# How do you know if you are overly energetic about Calvinism



## 118min (Mar 10, 2014)

My point is to counter the notion of those who assert, "You are being overly energetic in your Calvinism and Calvinistic Focus. You need to focus on the gospel more than Calvinism" 

I am trying to discern how one measures the "proper energy and excitement and focus" on Calvinistic Principles in their mindset.


How frequently should a pastor of any denomination, including the SBC, preach, explain, and defend: Total Inability, Unconditional Election, Particular Redemption, Effectual Grace, Preservation of the saints?

1. Five sermons per:

A. 156 sermons (once a year).
B. 312 sermons (once in two years)
C. 468 sermons (once in three years)
D. 624 sermons (once in 4 years) 

Personally, I find it proper, good, and beneficial to at least give Five sermons per year; 

I could easily see warrant for 15 sermons per year. i.e. Three messages per topic. (i.e. an entire week per topic, AM, PM, Wed)

We could also ask: How frequently should the doctrine of reprobation be preached in a year? i.e. at least one sermon a year.

So, persons who say "you are over zealous for calvinism" need to give me a measuring stick of their standards of what is the right tempered zeal. Otherwise their comment strikes me more as an attempt to mean "say nothing at all"


----------



## jambo (Mar 10, 2014)

The object of the sermon is to bring glory to God and to show the glory of Christ in his person and work. It can be very subtle but I have sometimes felt the point the preacher was making was not so much to glorify Christ but to let the congregation know he was a Calvinist. That for me is being over zealous for Calvinism. 

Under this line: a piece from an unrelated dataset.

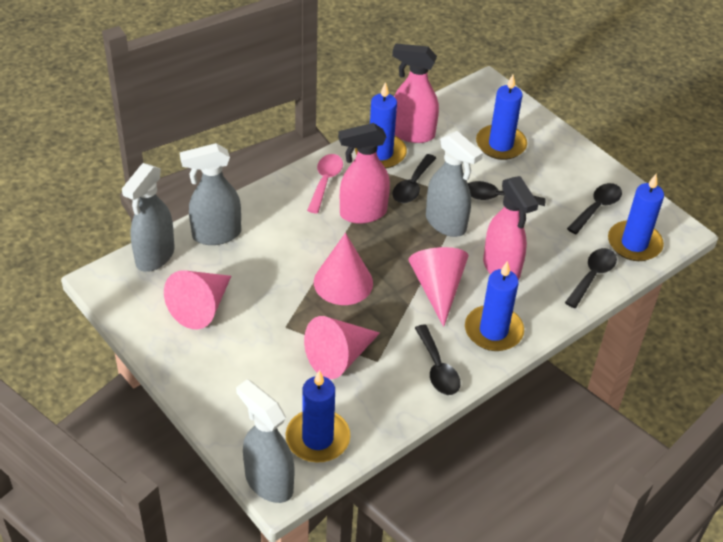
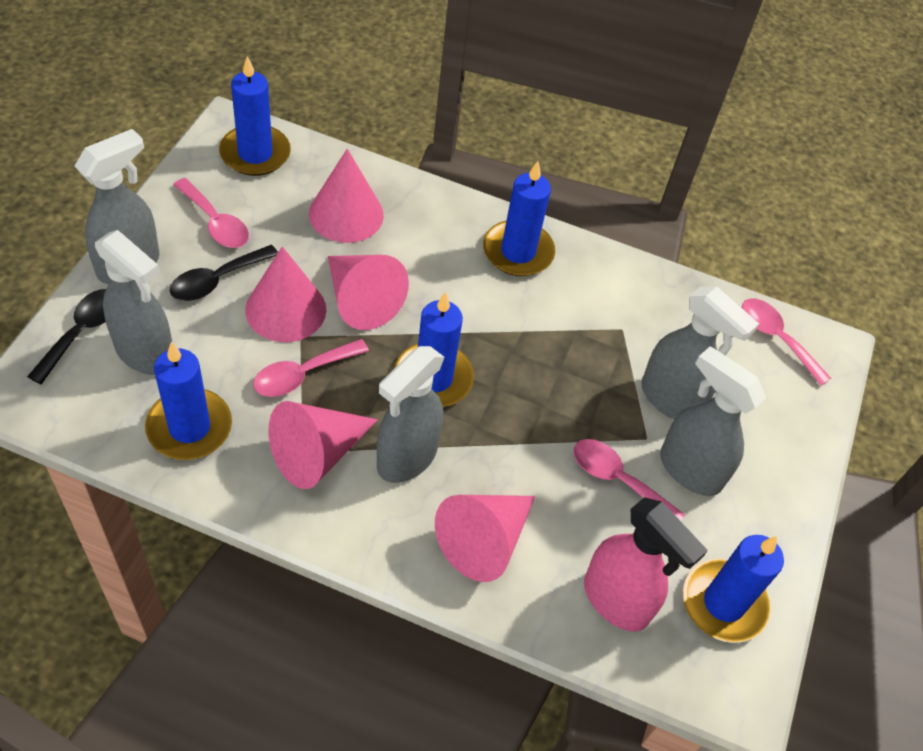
black spoon: 5 -> 2
grey spray bottle: 4 -> 5
pink cone: 4 -> 5
pink spoon: 1 -> 4
pink spray bottle: 3 -> 1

I have found this to be particularly true of young preachers just starting out in their ministries.


----------



## 118min (Mar 10, 2014)

Can we name some indicators of pastors who are trying to let the congregation know he is an Arminian instead of glorify Christ?H When is a pastor being over zealous for Arminianism? How many SBC congregations would enjoy having a discipleship seminar by Joel Beeke on the 5 points?


----------



## SolaScriptura (Mar 10, 2014)

Preach the passage. If a passage stresses human responsibility, preach it. If a passage stresses man's inability, preach it. 
Preach the passage, bring the _regula fidei_ to bear in such a way that you show how this passage fits into the big picture of what God's Word teaches on the topic, but don't do so in such a way as to try to say "what this passage seems to say, it really doesn't." 
Preach the passage - let your systematics show how the passage fits in the larger context, but don't allow your systematics to run roughshod over the nuances of the particular passage. 

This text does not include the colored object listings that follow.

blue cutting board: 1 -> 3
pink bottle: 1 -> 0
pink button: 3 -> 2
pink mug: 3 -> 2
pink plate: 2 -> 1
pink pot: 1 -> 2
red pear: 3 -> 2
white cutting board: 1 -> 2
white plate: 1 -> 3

Do this and the doctrine will be taken care of.


----------



## Cymro (Mar 10, 2014)

Spurgeon maintained that Calvinism should be the bedrock of every sermon.
Which I would agree with.It should not be preached on as a sermon, but it should outcrop from its
foundation. As for reprobation it should be used as the other side of the coin
to the doctrines of grace. Used as a warning to counter balance the doctrines
of grace. But there must be a consistent declaration of these doctrines underlying
a spiritual holistic ministry. Reprobation as a subject is best dealt with in the bible
Study.


----------



## 118min (Mar 10, 2014)

Ben, a friend made your exact point on Facebook, and I agree with you and him. I replied though, that, "when a pastor fails to handle Ephesians 1, or John 1, or John 3, John 10, Romans 3, Romans 9, then even in 5 years of preaching he never has sound doctrine." Depending on a pastor's speed through a book, I could certainly see a verse related to the TULIP as coming due within 18 months. 

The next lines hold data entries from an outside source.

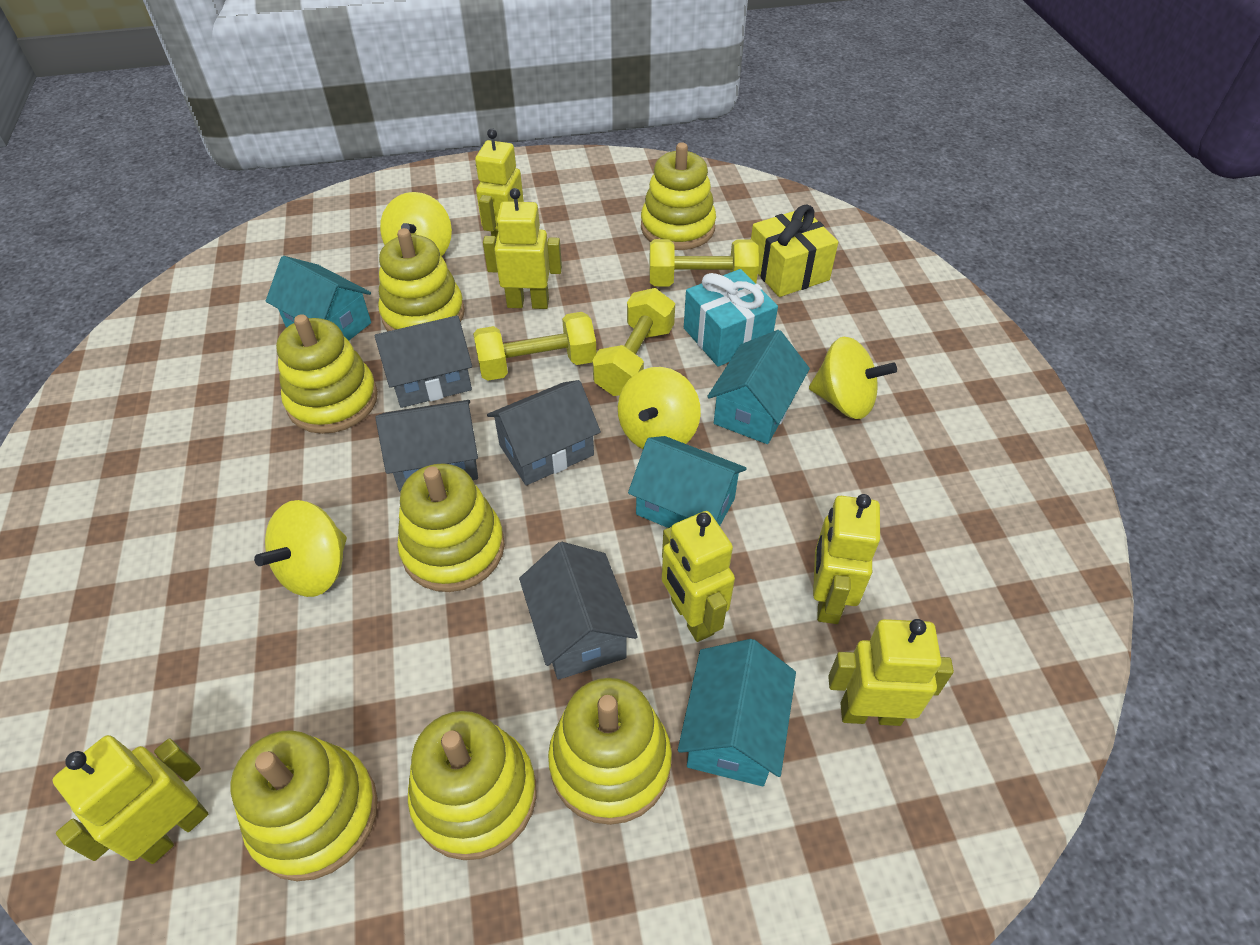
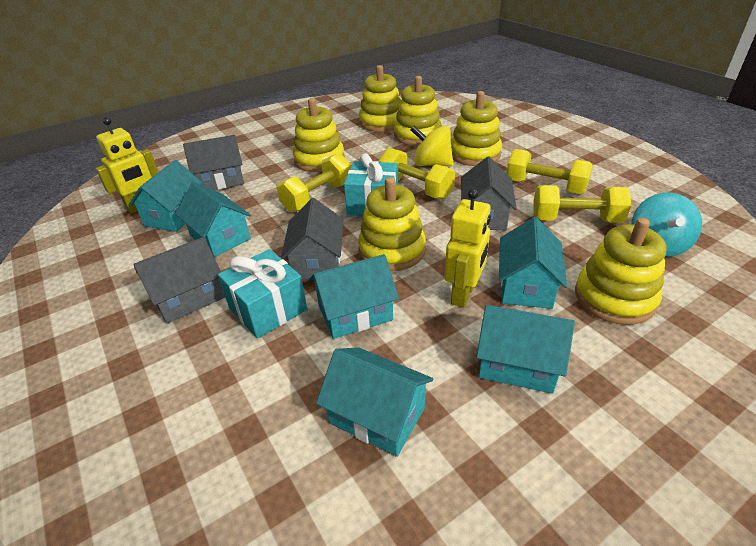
turquoise gift: 1 -> 2
turquoise house: 4 -> 6
turquoise spinning top: 0 -> 1
yellow dumbbell: 3 -> 4
yellow gift: 1 -> 0
yellow robot: 6 -> 2
yellow spinning top: 4 -> 1
yellow stacking toy: 7 -> 6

During Christian Education hour the last 9 weeks we have been doing more of a topical systematic look at doctrines, i.e. "what is the church."; So I could pose my point as a "men's study group" that meets at the pastor's house once a month for more of a topical look, let's say a book study of "A Commentary on the WCF"


----------



## Gforce9 (Mar 10, 2014)

We hear the law preached, the promises of the gospel, and the resurrection every week @ Westminster. This is gospel preaching. Believers need to be reminded at least that often of their humble estate and the great provision of their King on their behalf.....5x/year is starving the saints in my opinion.
Directly to the OP, one can be overly rude or zealous for sure. To assert what we believe about the Bible's testimony of how God operates isn't over-doing it, though many would see it as such.


----------